Saving Souls Through the Flesh? March 16, 2012
The political  philosopher Eric Voegelin long argued that Modernity was marked by an undercurrent of Gnosticism. Put simply, Gnosticism in most of its manifestations is marked by a deep unhappiness with the present life, and finds wisdom and enlightenment only to the extent that the self is stricken from its tainted body. We find exemplars of this Gnosticism even in postmodernity, particularly in cyber-enthusiasts such as Carnegie Mellon University’s Hans Moravec, who once talked about the promise of progressing to a new stage of evolution and leaving behind one’s carbon based shell with the help of robotics.

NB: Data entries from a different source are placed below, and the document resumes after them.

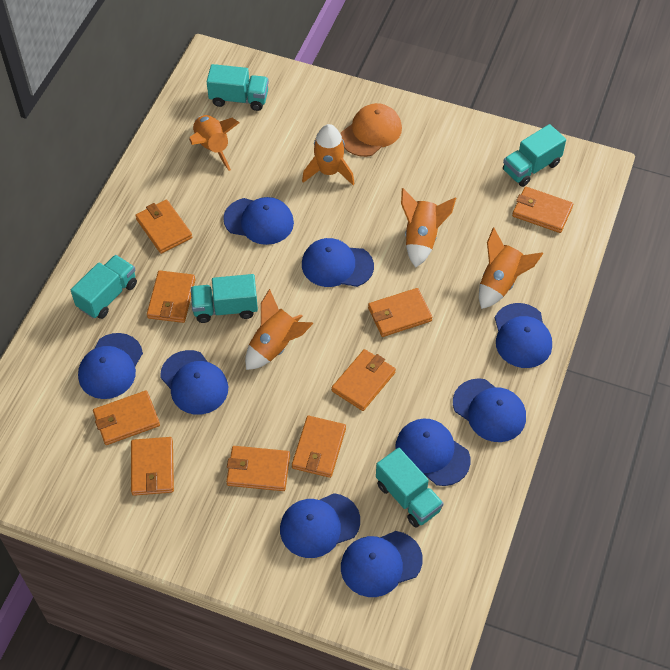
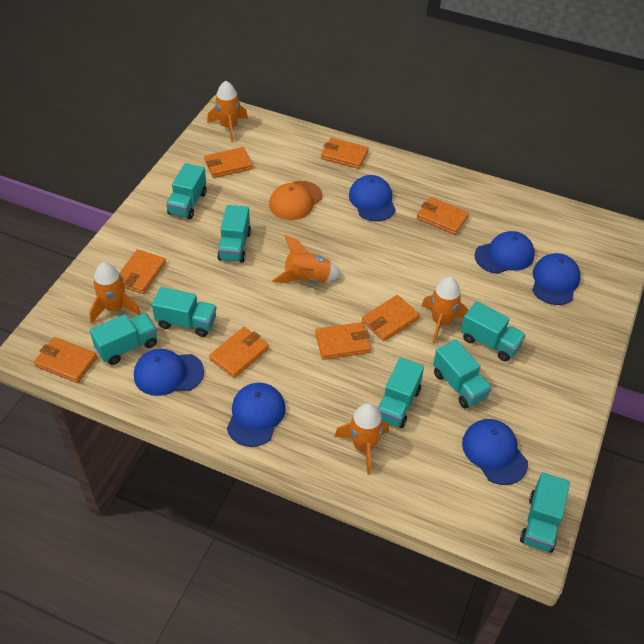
blue cap: 9 -> 6
orange wallet: 9 -> 8
turquoise truck: 5 -> 8

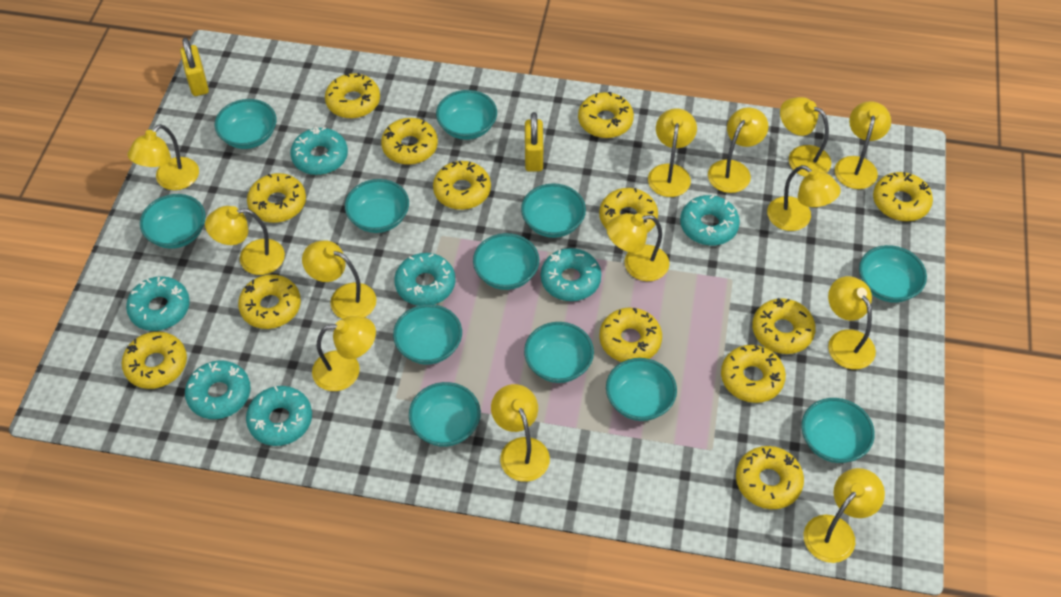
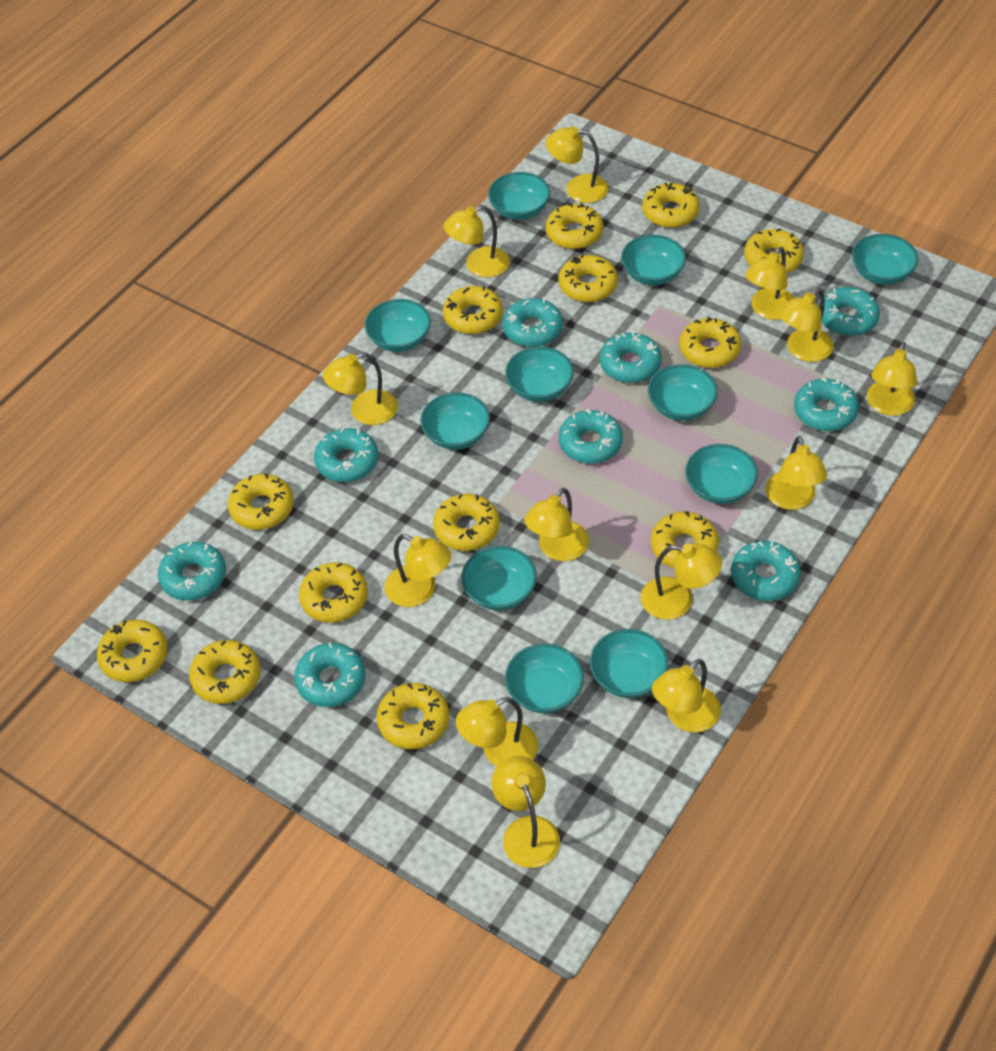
turquoise bowl: 12 -> 11
turquoise donut: 7 -> 9
yellow padlock: 2 -> 0

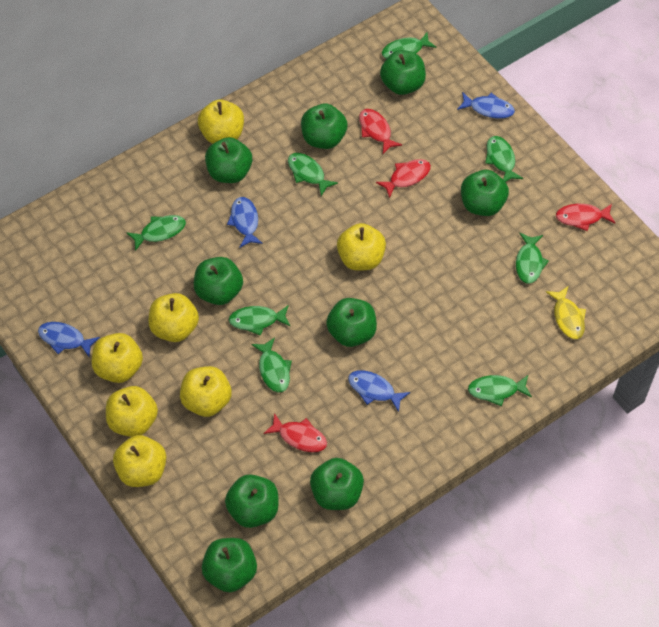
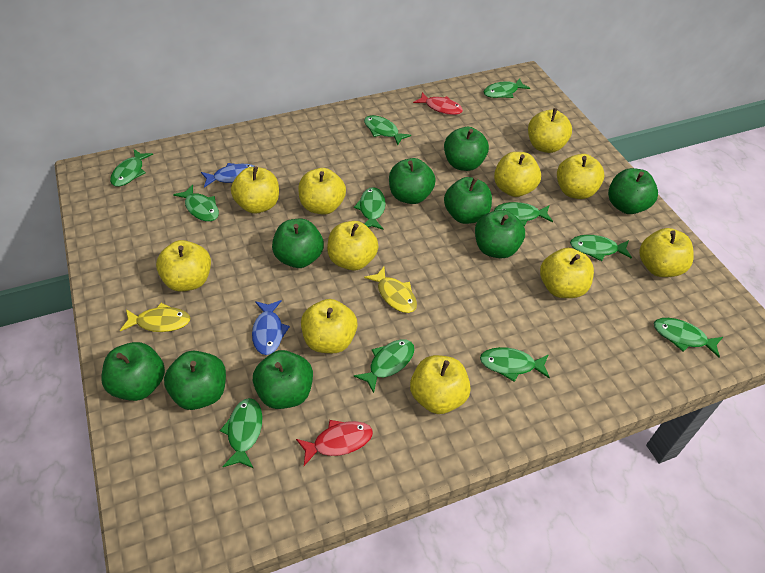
blue fish: 4 -> 2
green fish: 8 -> 11
red fish: 4 -> 2
yellow apple: 7 -> 11
yellow fish: 1 -> 2

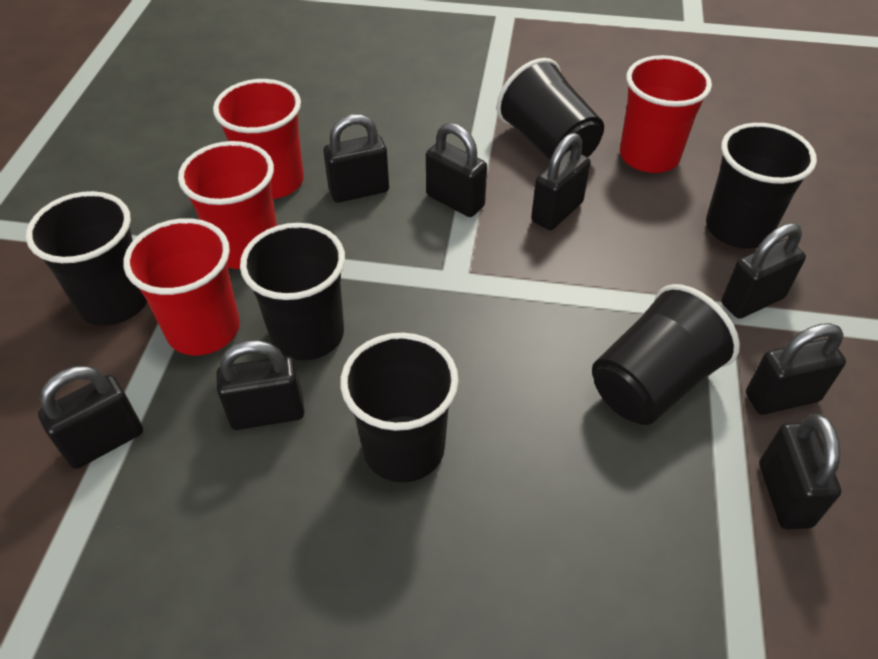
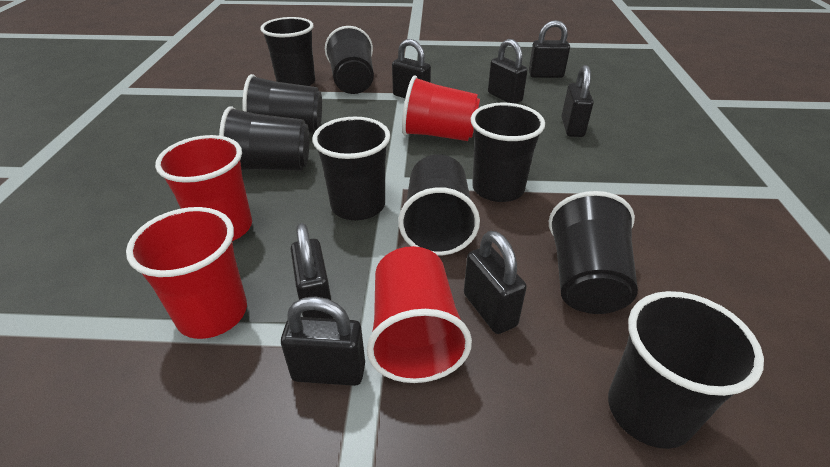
black cup: 6 -> 9
black padlock: 8 -> 7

Gnostic currents persist even within the Christian fold. There are those who equate all bodily interactions with “the flesh”, and as a result prioritise the care of the soul as the primary, if not the only, task of Christian discipleship, and forgetting about the resurrection of the dead they confess at the end of the Nicene creed – a resurrection that implicates both the soul and the body, as prefigured in the rising of the dead from the tombs at the moment of the Crucifixion. Thus marriage, the care for the poor, socioeconomic concern and hospitality are all regarded as falling within the domain of “the flesh” which, drawing on St. Paul’s phraseology for scriptural succour, “has nothing to offer” for our salvation.
By contrast St. Cyril of Alexandria (376-444), one of the champions of the ancient theological school of Alexandria (which many argue was responsible for nurturing the Gnostic movement) and one of the leading figures in the Council of Ephesus, had this to say
 
Only if it is one and the same Christ who is consubstantial with the Father and with men can He save us, for the meeting ground between God and man is Flesh and Christ.
The flesh, far from being hopelessly under the reign of Satan, has been redeemed by Christ through his Passion, death and resurrection. And because the flesh is redeemed by Christ, it also becomes the site of our salvation. It is the redemption of the flesh by Christ and thus by extension, one’s redemption via the flesh in Christ, that makes virtue possible. It is what makes Blessed John Paul II’s Theology of the Body possible. Most importantly, it is what makes the sacraments possible.

This then reveals consumer culture to be but a parody of the divinised Flesh of Christ. At one level, consumer culture always makes deliberate attempts to rebel against and cut itself from Christ, in its reversal of the economy of giving of oneself to one of the taking of others for oneself. In so doing, it shifts the locus of divinity in the material product as a self-sufficient, enclosed entity (the “religious fog” that Karl Marx identified in his critiques on Capitalism’s drive to create commodities for sale). In post-modernity, as the French entrepreneur Herve Juvin remarked, this locating of divinity in the self-contained flesh of the human body is encapsulated in locating the soul on the surface of the skin. Thus it is not the flesh per se, but the flesh cut off from the divinised Body of Christ that leads to futility.

While the flesh may have nothing to offer on its own, our bodies nonetheless can participate in the divinised Flesh of Christ, for is only through this divinised Flesh that our souls get saved.We cleave to this divinised Flesh at the reception of the Eucharistic host. We then bring this glorified Flesh to others through our own flesh, as implied by the Mass’ concluding call by the Presbyter to “glorify God by our lives”. The encounter of human flesh cleaved to the Flesh of Christ then, as Cyril reminds us, becomes the site whereby we can experience our salvation, rather than the perdition that many uber-spiritual grim reapers presume.